Neerav Patel (2 December 1950 – 15 May 2019) was a Gujarati and English language poet, translator and editor; primarily known for his contribution in Gujarati Dalit literature such as Burning From Both The Ends (1980, English poems), What Did I Do To Be Black and Blue (1987, English poems) and Bahishkrut Phulo (2006, Gujarati). He edited Swaman, a journal of Dalit writings in Gujarati.

Biography 
Neerav Patel was born in Bhuvaldi, a village in Daskroi Taluka of Ahmedabad district, in the Indian state of Gujarat. His birth name was Somo Hiro Chamar. He changed his name to Neerav Patel because he faced atrocities due to casteism. He earned a PhD in English literature. He served as a Bank Officer. After his retirement, he devoted his time to Dalit literature.
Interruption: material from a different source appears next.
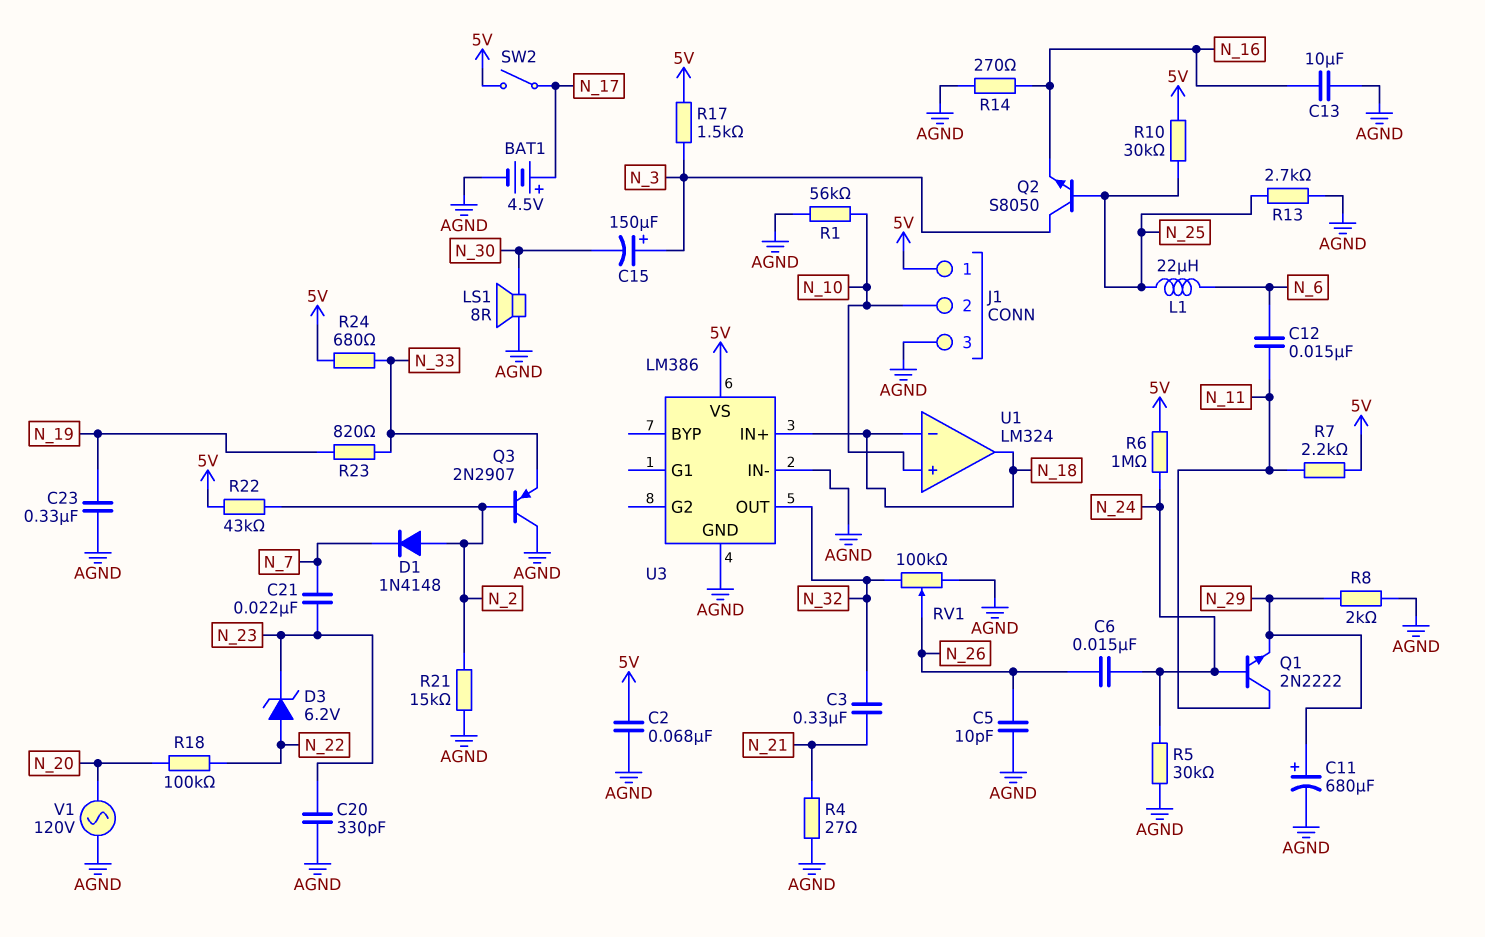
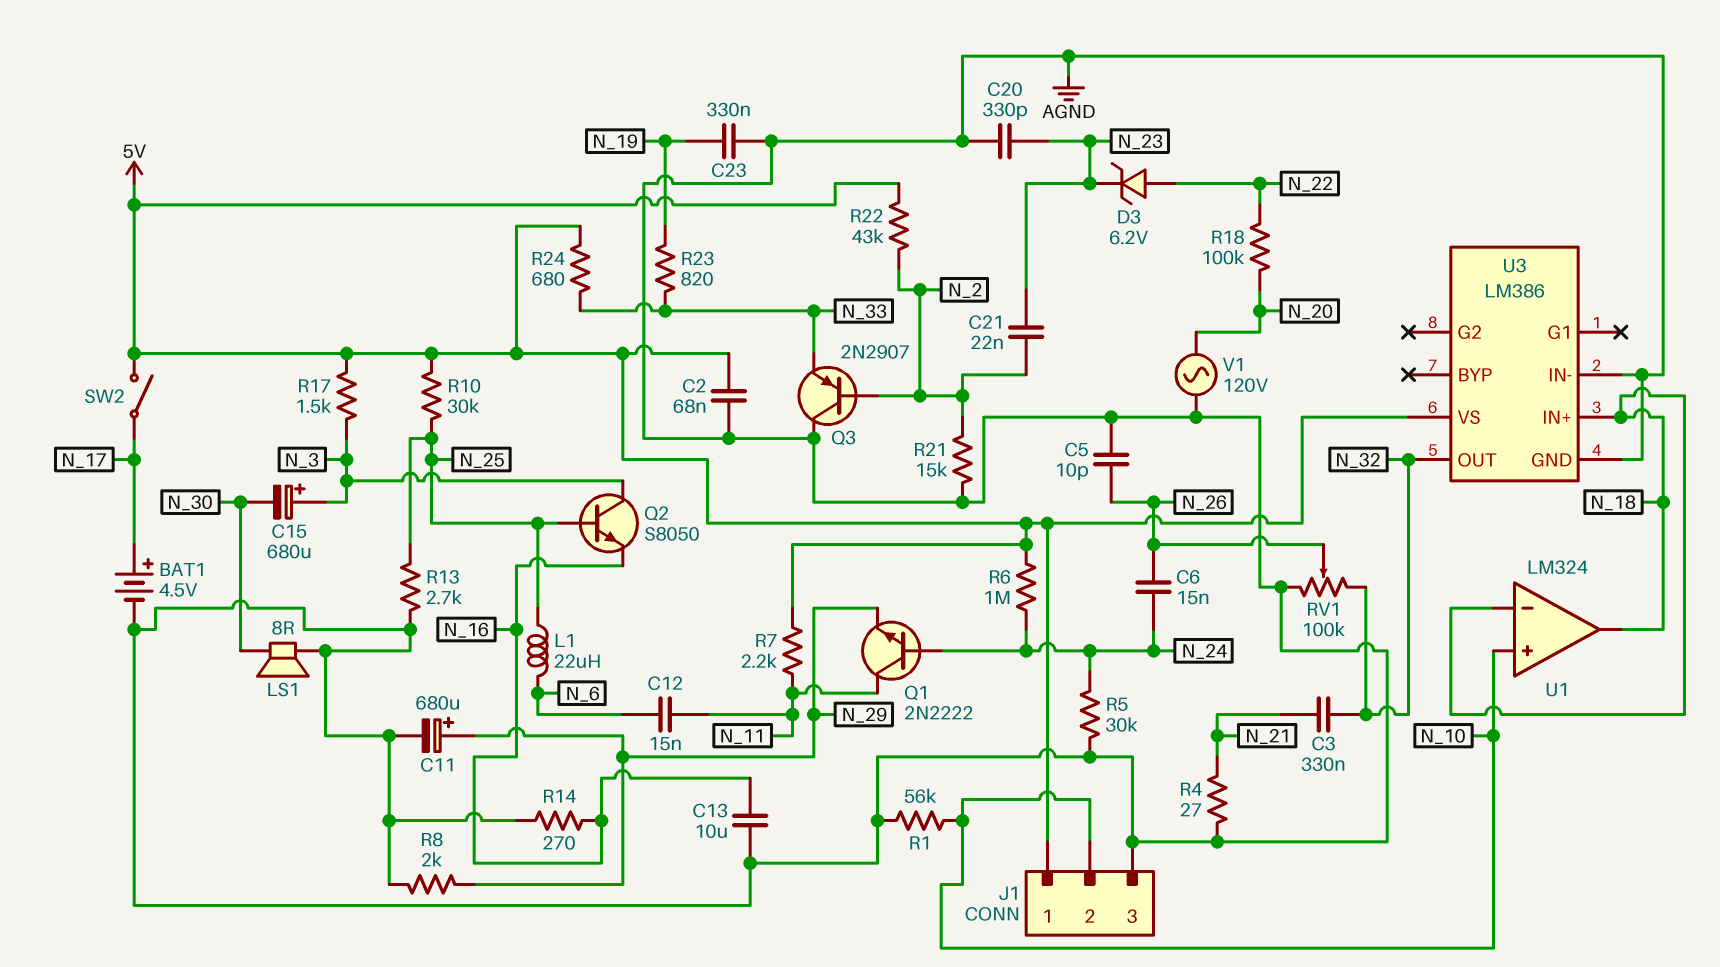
C15: 150uF (plus N_3, minus N_30) -> 680uF (plus N_3, minus N_30)
C21: 22nF (N_7, N_23) -> 22nF (N_2, N_23)
D1: diode 1N4148 (A N_2, K N_7) -> none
He started writing poetry in college, in 1967. He wrote only Dalit poetry based on Dalit people who are suffering atrocities, exploitation, discrimination and segregation.

He pioneered the movement of Gujarati Dalit literature, publishing the first ever Gujarati Dalit literary magazine Akrosh in 1978 under the auspices of the Dalit Panther of Gujarat. He edited short-lived Gujarati magazines with others namely Kalo Suraj, Sarvanam, Swaman and Vacha.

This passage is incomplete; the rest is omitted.